The Georgia Court of Appeals recently held that the “regular use” exclusion in an insured’s automobile insurance policy barred coverage for an accident that occurred while the insured was using a friend’s car. State Automobile Mutual Insurance Co. v. Todd, 2011 WL 753282 (Ga.App., 2011).
In Todd, the insured had an automobile insurance policy that specifically excluded from liability coverage “[a]ny vehicle, other than ‘your covered auto,’ which is: a. owned by you, or b. furnished or available for your regular use.” On August 16, 2003, while driving her friend Ernest Camden’s car, the insured was involved in a collision with another vehicle operated by Steve Purvis. The insured had borrowed Camden’s car to go on vacation and was returning from a nine-day trip when the accident occurred. She had been staying with Camden and did not have her own vehicle, so Camden allowed her to use his car. Because Camden had certain health issues, the insured used his car to run all of his errands in exchange for food and other necessities. Following a divorce earlier that year, the insured’s husband gave her a truck pursuant to a court order, but the insured preferred to drive Camden’s car. At times, the insured parked the car at her house and drove it while Camden was out of town. When asked whether she drove the car daily, the insured replied: “Regularly, but maybe not a daily basis, but regularly.”

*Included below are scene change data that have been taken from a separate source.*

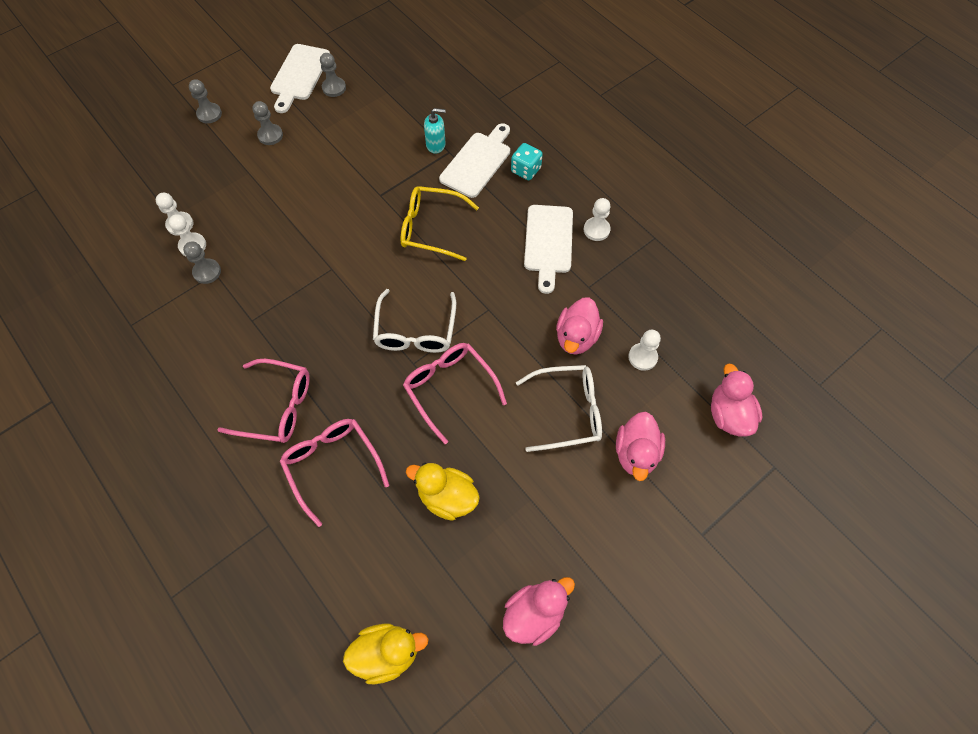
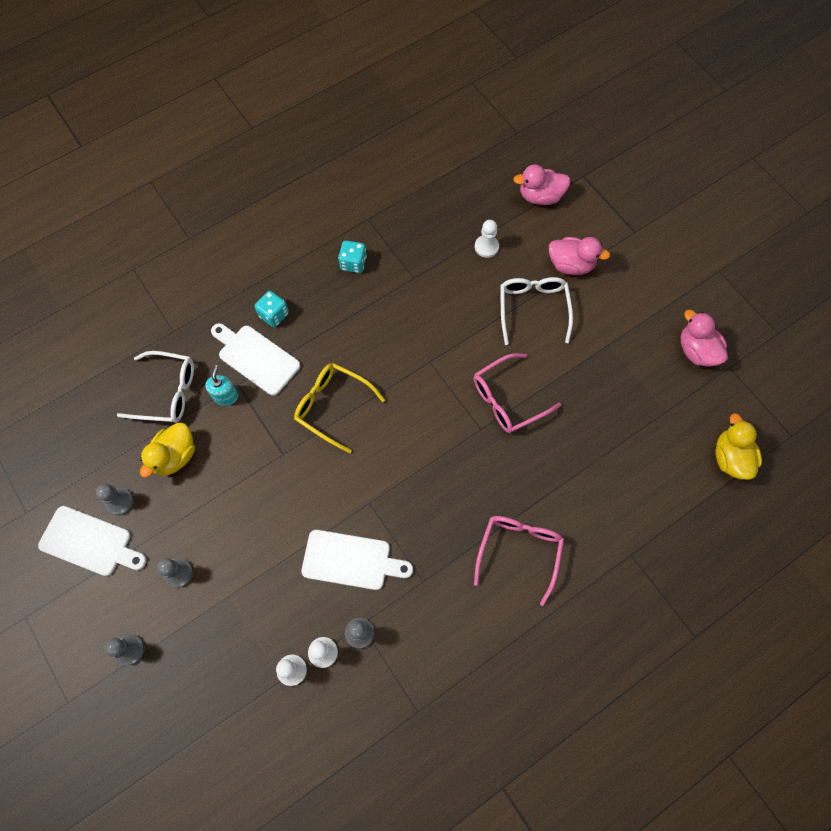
camera: 85 degrees left, 5 degrees up
(332, 465) = (577, 500): pink glasses -> none
(415, 331) = (448, 425): white glasses -> white glasses (167, 392)
(431, 228) = (332, 406): yellow glasses -> yellow glasses turned 105 degrees clockwise
(447, 497) = (606, 407): yellow duck -> yellow duck (175, 456)
(548, 243) = (363, 304): white cutting board -> white cutting board (351, 560)
(576, 337) = (464, 293): pink duck -> none
(596, 230) = (353, 263): white pawn -> turquoise dice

As a result of the accident, Purvis’s passenger, Anthony Bonner, sustained injuries and subsequently sued the insured. The insurer filed a declaratory judgment action seeking a ruling that it was not obligated to defend the insured because Camden’s car was available to the insured for her regular use and was thus excluded from coverage. The trial court denied the insurer’s motion for summary judgment.
The Georgia Court of Appeals reversed since the purpose of the “non-owned regular use provision is to cover occasional or incidental use of other cars without the payment of an additional premium, but to exclude the habitual use of other cars, which would increase the risk on the insurance company without a corresponding increase of the premium.” The covered use has also been described as “casual” and “infrequent,” while “regular use” has been held to suggest a “principal (though not necessarily exclusive) use.” Applying this reasoning and definition, the Court held that the insured, by her own admission, regularly used Camden’s car. Therefore, the insurer was not obligated to defend the insured.